Students will intern at approved sites or organizations in the field of social work. They will have to complete 135 hours of work at the approved organization, and they will have to complete written assignments about the work completed as well as midterm and final paper about their experience.
Students are expected to continue to work as interns in a social work-related site. Students will continue to participate in the classroom environment where they integrate their field work experience with their theoretical study.
Individual research or field work under the direction of a faculty member with the approval of the department chairman only.
A capstone seminar designed solely for senior Sociology majors to apply their acquired sociological knowledge to a senior thesis paper or comprehensive exam. This course requires weekly meetings and a formal presentation to the other students in the courses.
Cross-listed with: PSY-5010. This course takes a multi-disciplinary approach to the study of contemporary migration. The major focus is on the United States, with an international context.
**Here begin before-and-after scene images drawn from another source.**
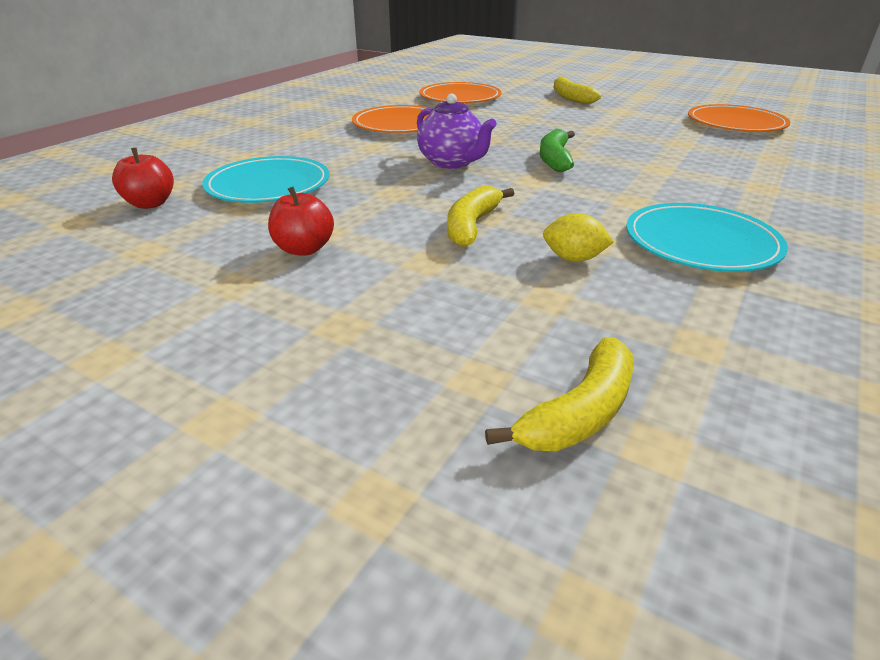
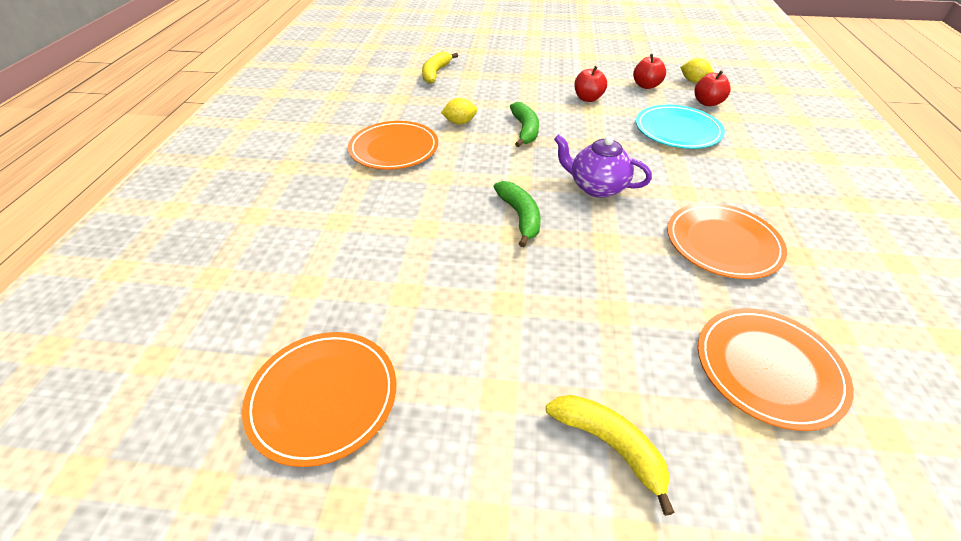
camera: 155 degrees right, 10 degrees up
(77, 236) = (693, 81): none -> yellow lemon
(166, 247) = (646, 86): none -> red apple
(472, 225) = (525, 130): yellow banana -> green banana
(701, 242) = (394, 149): turquoise plate -> orange plate

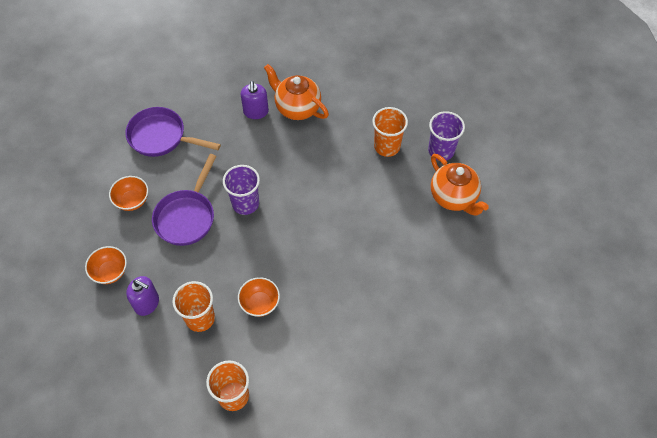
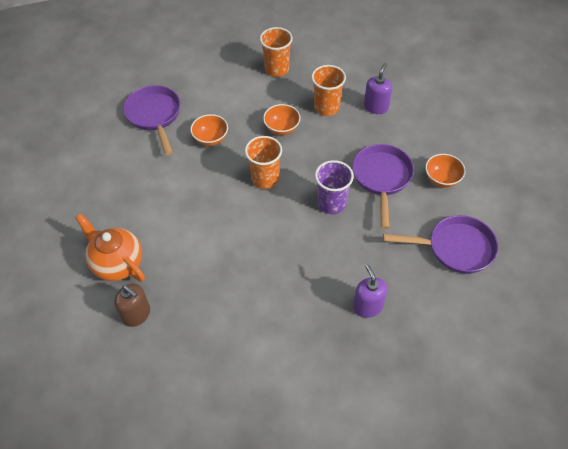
camera: 165 degrees right, 5 degrees down
(110, 272) = (421, 120): orange bowl -> orange bowl (211, 139)
(147, 303) = (376, 107): purple soap dispenser -> purple soap dispenser turned 105 degrees clockwise
(297, 108) = (321, 325): orange teapot -> none
(387, 146) = (201, 303): orange cup -> orange cup (265, 179)
(397, 362) = (155, 116): none -> purple pan
(441, 151) = (136, 314): purple cup -> brown soap dispenser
Migration is related to many central issues for contemporary society, such as international relations, the development of cities, urban politics, social policy, citizenship, and racial and ethnic identity.
The overall objective of this course is to explore how - and the extent to which - race and ethnicity link to social, cultural and economic realities on both the micro and macro level. Specifically, we will question the extent to which race and ethnicity continue to determine life chances in the United States.
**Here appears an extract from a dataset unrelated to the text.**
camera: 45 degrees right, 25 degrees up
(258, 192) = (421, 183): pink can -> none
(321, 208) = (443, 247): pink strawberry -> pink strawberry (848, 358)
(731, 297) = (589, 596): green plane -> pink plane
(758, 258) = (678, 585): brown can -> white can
Cross-listed with: ECO-5401. Islam has the second largest religious following and is the fastest growing religion in the world. The dawn of the 21st century finds an increasing polarization between modernization and Islam. This course will have a basis in historiography, with politics as a backdrop, within the context of social/cultural and economic understanding, it seeks to describe the phenomenon of contemporary Islam.
Cross-listed with: BIO-5310. The Human Genome was sequenced completely in 2002. This is a database that includes all of our genetic code. Not only did this research revolutionize science, it also inevitably impacted numerous spheres of our social life and continues to do so. In this course, we will learn about the human genome and the possibilities this knowledge generates for social consideration and social change. We will answer the following questions. Why do we want to study our genes? Who should have access to my genome? Who owns the genome? Should we be changing our genes? The areas of concern are: fairness in the use of genetic information; privacy and confidentiality; social consequences and stigmatization; reproductive issues; clinical issues uncertainties; ethical and legal concerns; conceptual and philosophical implications; health and environmental issues and the commercialization of gene products.
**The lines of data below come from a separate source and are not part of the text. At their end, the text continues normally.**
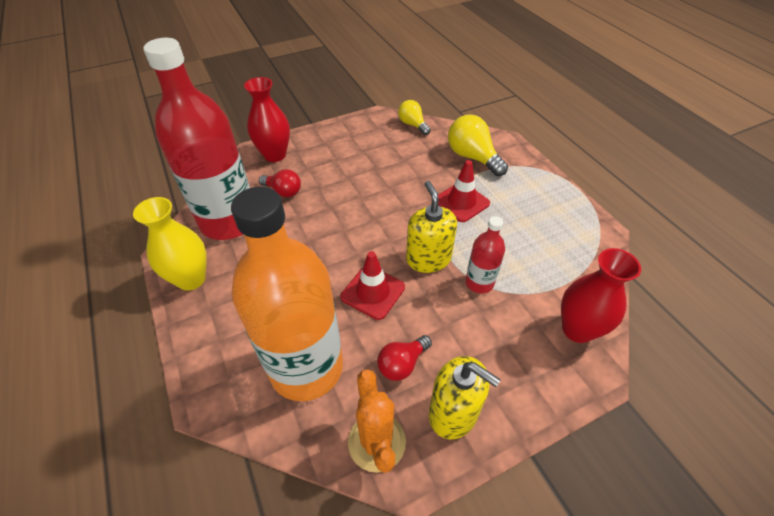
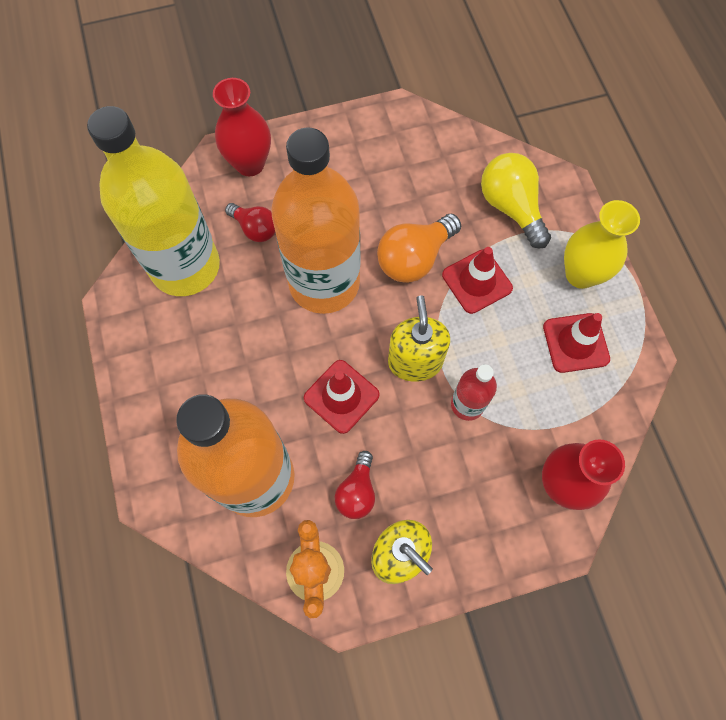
camera: 10 degrees right, 20 degrees up
(191, 279) = (139, 344): yellow vase -> yellow vase (580, 274)
(229, 221) = (185, 266): red bottle -> yellow bottle
(343, 217) = (324, 283): none -> orange bottle
(402, 364) = (357, 491): red light bulb -> red light bulb turned 45 degrees counterclockwise
(410, 194) = (414, 258): none -> orange light bulb
(413, 125) = (443, 135): yellow light bulb -> none
(549, 230) = (575, 343): none -> red traffic cone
As an advanced level application of analytical tools in the discipline of sociology, this course investigates pre-Lenten and other seasonal festivals in Europe and the Americas. Using a sociological and interdisciplinary perspective, this course explores issues of gender, race, class, sexuality, culture and finance through text, film, guest lectures and a class excursion.
This course examines how cults and conspiracy theories have both emerged from and influenced life in the United States. Drawing on historical and sociological perspectives, this course offers insight into why individuals are drawn to fringe ideas and how specific historical, social, economic, and cultural contexts fuel particular sorts of cults and conspiracy theories. In exploring this topic, we will also build strong information literacy by examining how leaders and promoters of cults and conspiracy theories use disinformation, mistrust, and fear to build followings. Students will read articles, listen to podcasts, and view documentaries that offer insight into this wide and fascinating field of inquiry.